At VeeamON 2021 we made a significant new product announcement which was the unveiling of Veeam Backup for Red Hat Virtualization. While this might not be the final product name, the intent and direction of this announcement means that we will soon add supportability for a fourth hyper-visor meaning that we will cover VMware, Hyper-V, Nutanix AHV and RHV. We will take advantage of Change Block Tracking needed for optimized, backup and recovery of RHV. There isn’t too much more info that we can share at the moment, but suffice to say this supportability has been must requested over the past twelve to eighteen months. With that I thought it be interesting to give some initial thoughts around RHV and how it’s positioned today.

Maturing Platform?

I remember trying to setup a KVM hosting platform back around 2010, but it just wasn’t suitable at the time. Too many caveats meaning too much overhead compared to VMware and even Hyper-V back then. That was then… now is now, and while its indisputable that VMware dominates the hyper-visor enterprise and service provider markets, it has become clear to me that there is a strong appetite for KVM based hyper-visor deployments led by RHV built upon Red Hat Enterprise Linux.

Red Hat Virtualization is an enterprise virtualization platform that supports key virtualization workloads including resource-intensive and critical applications, built on Red Hat Enterprise Linux® and KVM and fully supported by Red Hat.

Through the last twelve years what is now RHV has gone through a number of releases with the current 4.x version released as Red Hat Linux in 2016. Since then the feature list compared to other hyper-visors has improved

  • 4.0 – released August 24, 2016. Rebranding to Red Hat Virtualization.
  • 4.1 – released April 19, 2017.
    • Support for QCOW3 image format.
    • Hot unplug CPUs (limited to CPUs that were previously hot plugged).
    • VMs with SR-IOV can now be live-migrated.
    • Ability to sparcify thinly provisioned disks when VM is shut down.
    • Up to 288 vCPU per VM.
    • RHV Host images now also include tcpdump, screen.
  • 4.2 – released May 15, 2018. Brings ease-of-use, automation, and continued tighter integration with the Red Hat portfolio
  • 4.3 – released May 15, 2019 which includes Guest Time Synchronization, among other enhancements.
  • 4.4 – released Aug 4, 2020 which includes improved integration with Red Hat OpenShift, among other enhancements.

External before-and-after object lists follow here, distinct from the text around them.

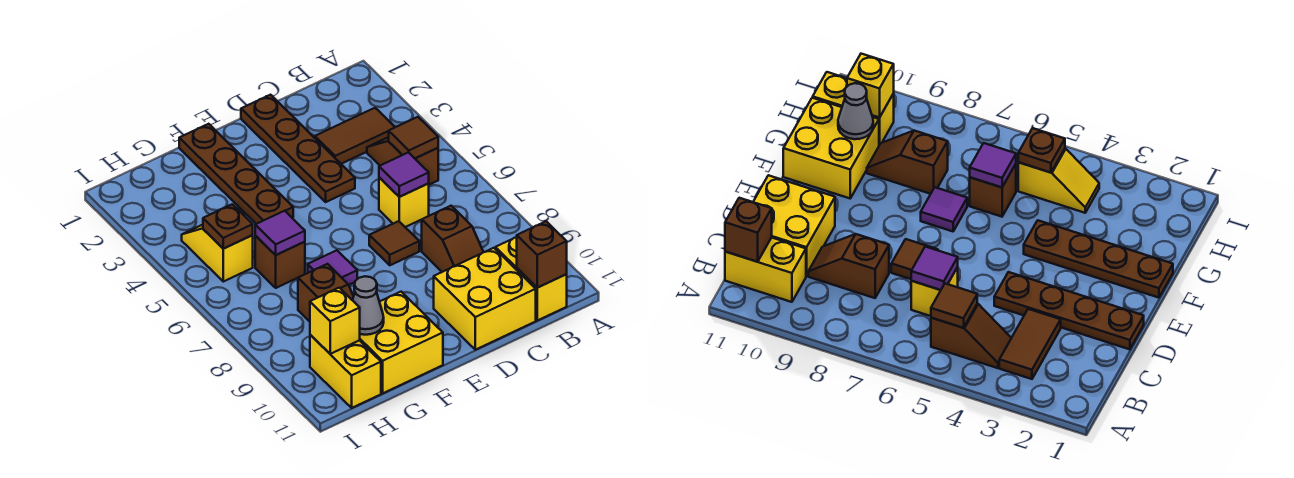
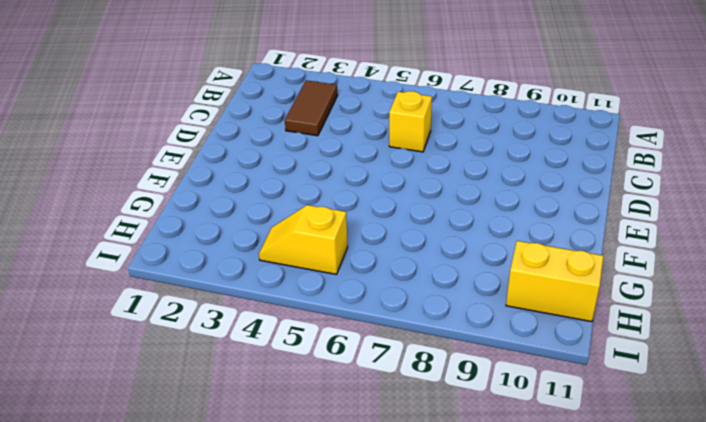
none -> brown slope B4:B5 level 1 top 5
none -> yellow brick B10:B11 level 1
none -> brown slope C8:C9 level 1 top 8

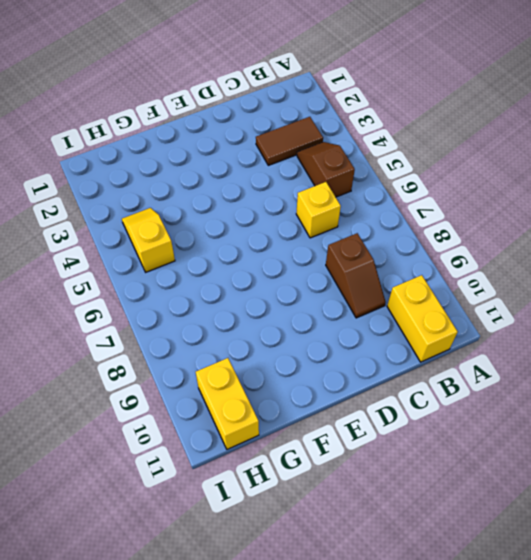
none -> yellow brick C10:D11 level 1
none -> brown plate D1:D4 level 1
none -> brown tile D7 level 1

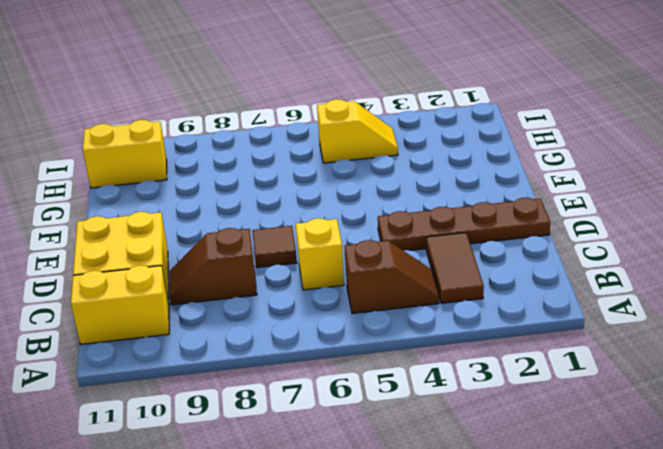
none -> brown plate F1:F4 level 1
none -> purple tile F7 level 1
none -> yellow brick F10:G11 level 1

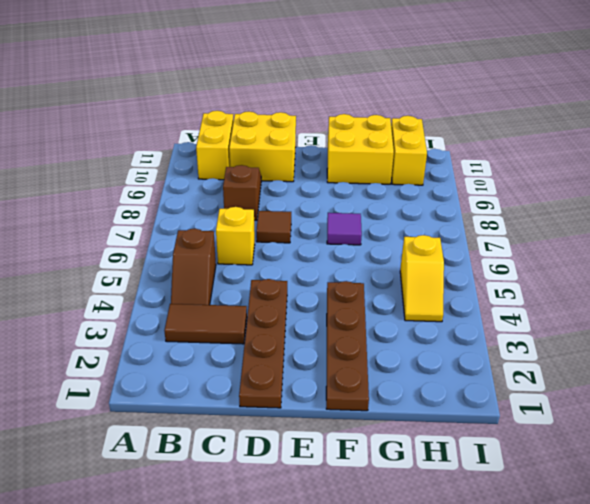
none -> brown brick G6 level 1
none -> brown slope G8:G9 level 1 top 8
none -> brown tile B5 level 2

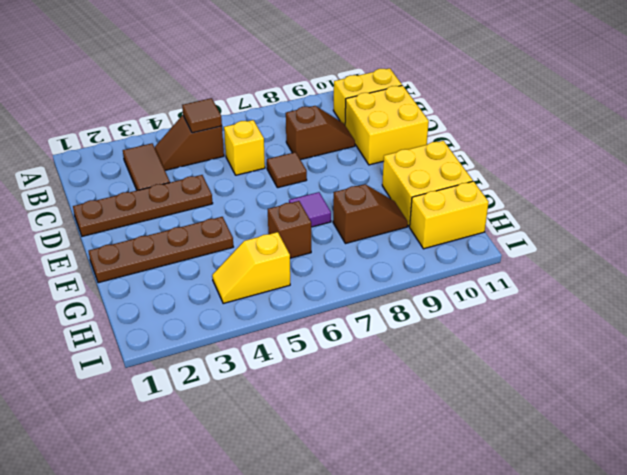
none -> brown brick B11 level 2
none -> purple tile C6 level 2
none -> purple tile G6 level 2

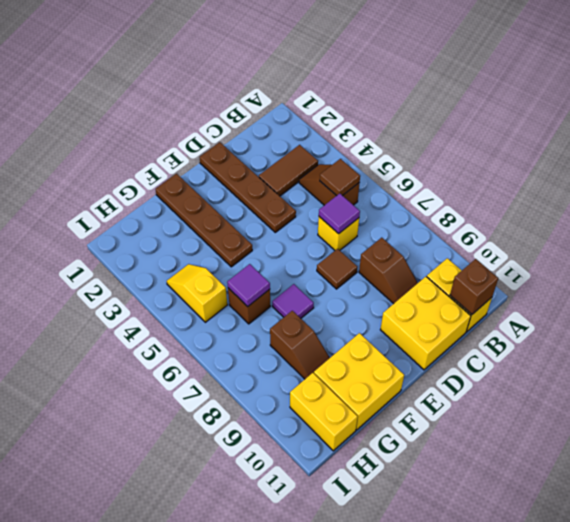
none -> grey cone G10 level 2
none -> brown plate H5 level 2
none -> yellow brick H10 level 2

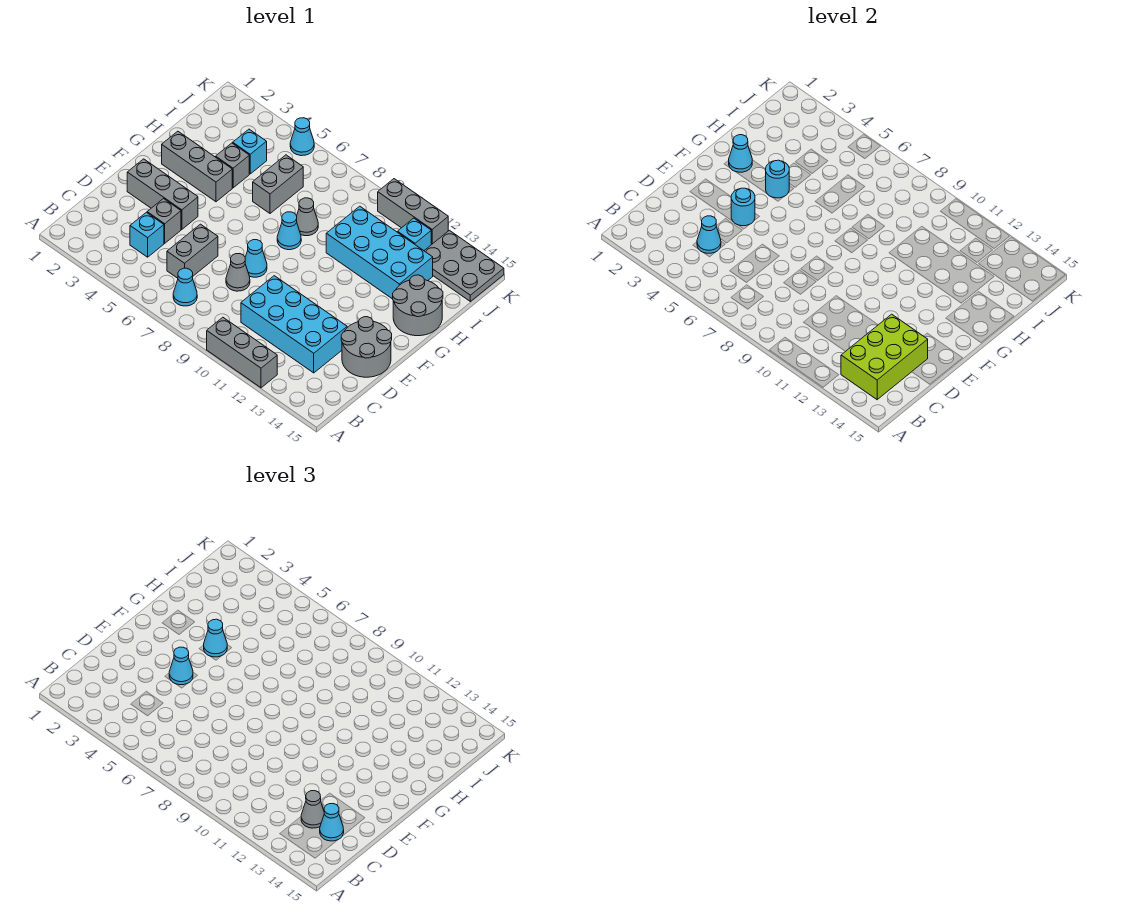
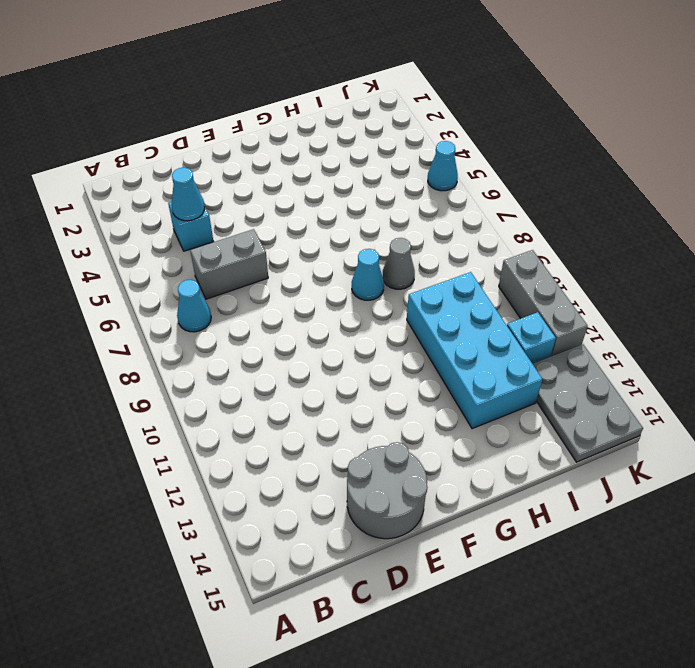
none -> grey brick A10:A12 level 1
none -> cyan brick C10:D13 level 1
none -> grey brick D4 level 1
none -> grey cone D8 level 1

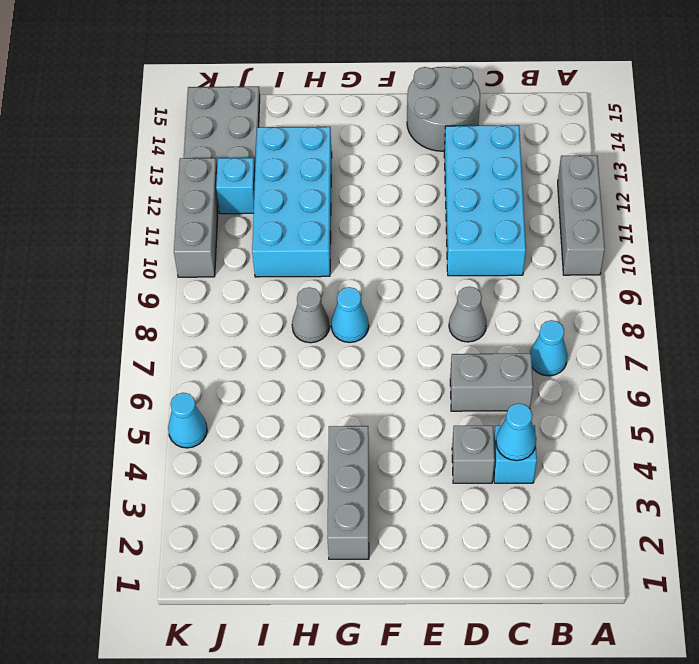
none -> grey brick E2:E4 level 1
none -> cyan cone E8 level 1
none -> grey round brick G14:H15 level 1
none -> grey brick H4 level 1

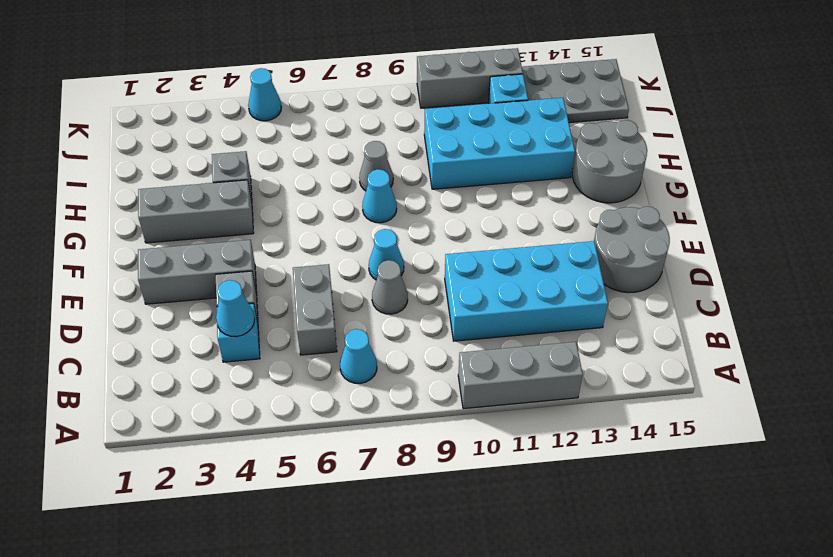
none -> grey brick H6:I6 level 1
none -> cyan brick I4 level 1
none -> lime brick B13:D14 level 2
none -> cyan round brick E4 level 2

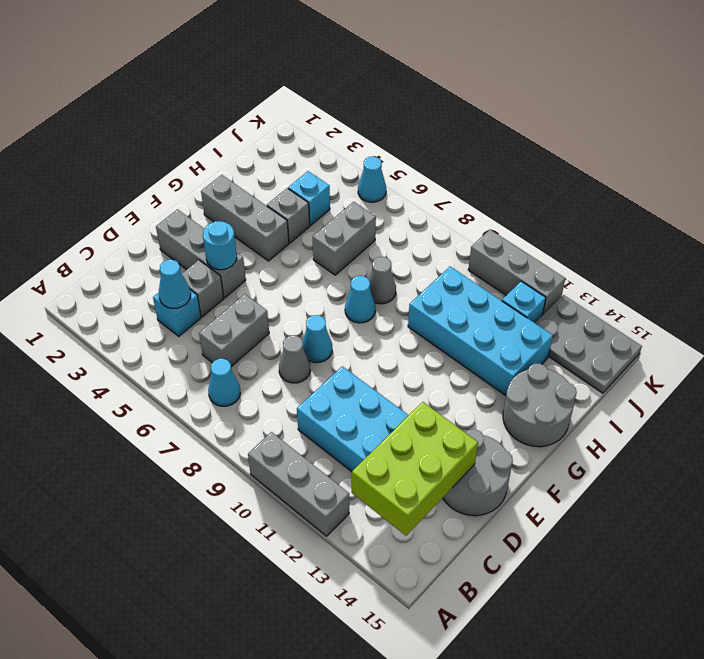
none -> cyan cone G2 level 2
none -> cyan round brick G4 level 2
none -> grey cone C13 level 3
none -> cyan cone C14 level 3

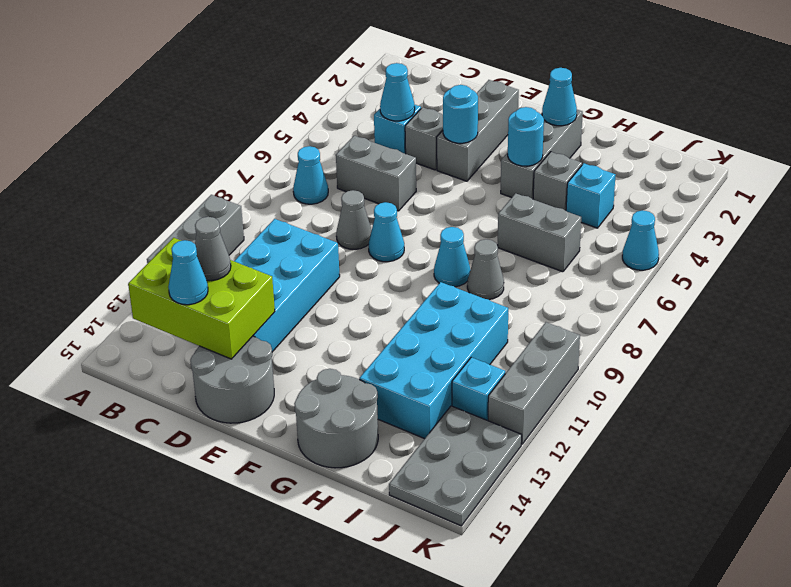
none -> cyan cone E4 level 3
none -> cyan cone G4 level 3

What is interesting is that in the service provider world, there has been for some time now some thirst to move away from VMware due to a number of reasons…though my belief is still that is you where starting fresh as a service provider, vSphere, NSX and Cloud Director still represents the best hosting platform.

Platform Management and Automation via oVirt 

oVirt is like the VMware Cloud Director of this KVM/RHV world… it certainly has a long long way to go to compete with VCD, but the ground work and features are there int he current 4.4.6 release. This open source project matches closely with version of RHV and KVM and is the glue that puts the underlying RHV layer together in a consumable way for enterprises and service providers.

oVirt is an open-source distributed virtualization solution, designed to manage your entire enterprise infrastructure. oVirt uses the trusted KVM hypervisor and is built upon several other community projects, including libvirt, Gluster, PatternFly, and Ansible.

Some basic features include:

  • Rich web-based user interfaces for both admin and non-admin users
  • Integrated management of hosts, storage, and network configuration
  • Live migration of virtual machines and disks between hosts and storage
  • High availability of virtual machines in the event of host failure

Veeam Backup for RHV

The maturing of oVirt has gone hand in hand with KVM/RHV becoming desirable again.

Quick Wrap:

Since digging into this world again, I have been somewhat surprised at the thirst for KVM/RHV adoption but the reality is that some enterprises and service providers are moving off VMware. Veeam needs to be positioned to still protect those workloads no matter where they live and with the announcement of Backup for RHV at VeeamON 2021 we have shown clear intent to help support those existing and potential customers backup their workloads… not matter what platform they are on.